His last book was Armistice 1918, published by Dent in 1968 to mark the fiftieth anniversary of the armistice at the end of the First World War. Like Battle 1066 it gives an account of the events leading up to the event, and a detailed account of the armistice itself with the first printing in one place of the Fourteen Points, the Armistice Agreement, and the Peace Treaty. The dust jacket features an image of the fighting while the front boards reproduce a line drawing of The Cenotaph in London's Whitehall with draped flags.

==Death==
Cyril Barclay died in London, England, on 30 January 1979.

==Selected publications==
===Regimental and unit histories===
- The History of the Royal Northumberland Fusiliers in the Second World War. William Clowes & Sons, London, 1952.
- The London Scottish in the Second World War 1939 to 1945 &c. William Clowes & Sons, London, 1952.
- The History of the Duke of Wellington's Regiment 1919-1952 &c. William Clowes & Sons for the Regimental Council, the Duke of Wellington's Regiment, 1953.
- The Regimental History of the 3rd Queen Alexandra's Own Gurkha Rifles. Volume II, 1927 to 1947. Compiled under the direction of the Regimental History Committee, 3rd Q.A.O. Gurkha Rifles. William Clowes & Sons, London, 1953. (Editor)
- The First Commonwealth Division.
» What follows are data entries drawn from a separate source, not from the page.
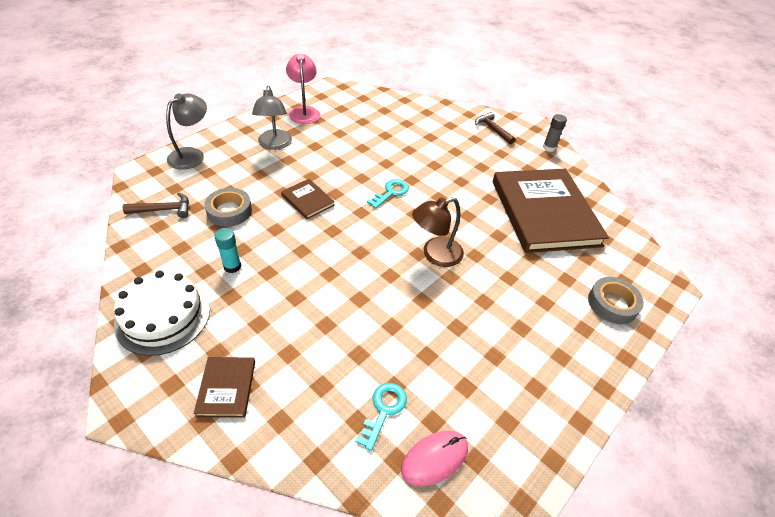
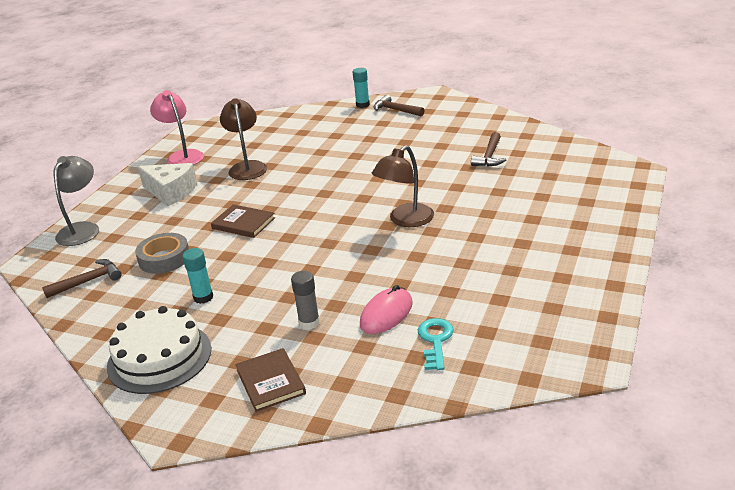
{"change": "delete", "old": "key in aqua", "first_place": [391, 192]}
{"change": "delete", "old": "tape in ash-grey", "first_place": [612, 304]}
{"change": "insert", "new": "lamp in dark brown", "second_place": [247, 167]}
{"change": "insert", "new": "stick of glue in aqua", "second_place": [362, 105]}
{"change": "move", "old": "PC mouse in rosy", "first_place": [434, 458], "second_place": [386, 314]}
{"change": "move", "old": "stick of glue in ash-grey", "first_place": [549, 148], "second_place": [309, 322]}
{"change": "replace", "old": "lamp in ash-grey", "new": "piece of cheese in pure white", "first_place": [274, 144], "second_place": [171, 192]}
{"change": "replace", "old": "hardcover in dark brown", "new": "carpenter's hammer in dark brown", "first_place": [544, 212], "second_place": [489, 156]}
The story of British Commonwealth land forces in Korea, 1950-1953. Gale & Polden, Aldershot, 1954.
- The History of the 53rd, Welsh, Division in the Second World War. William Clowes & Sons, London, 1956.
- The History of the Sherwood Foresters, Nottinghamshire and Derbyshire Regiment, 1919-1957. William Clowes & Sons, London, 1959.
- History of the 16th/5th The Queen's Royal Lancers, 1925 to 1961. Gale & Polden, London, 1963.

===Other===
- Part-Time Farmer. An introduction to agriculture as a part-time occupation, &c. Sifton Praed, London, 1948.
- The New Warfare. William Clowes & Sons, London, 1953. (Reprinted Greenwood Press, 1983)
- Against Great Odds: The story of the first offensive in Libya in 1940-41 - the first British victory in the Second World War. Sifton Praed, London, 1955.
- On their Shoulders. British generalship in the lean years, 1939-1942. Faber and Faber, London, 1964.
- Battle 1066. Dent, London, 1966.
- Armistice 1918. Dent, London, 1968.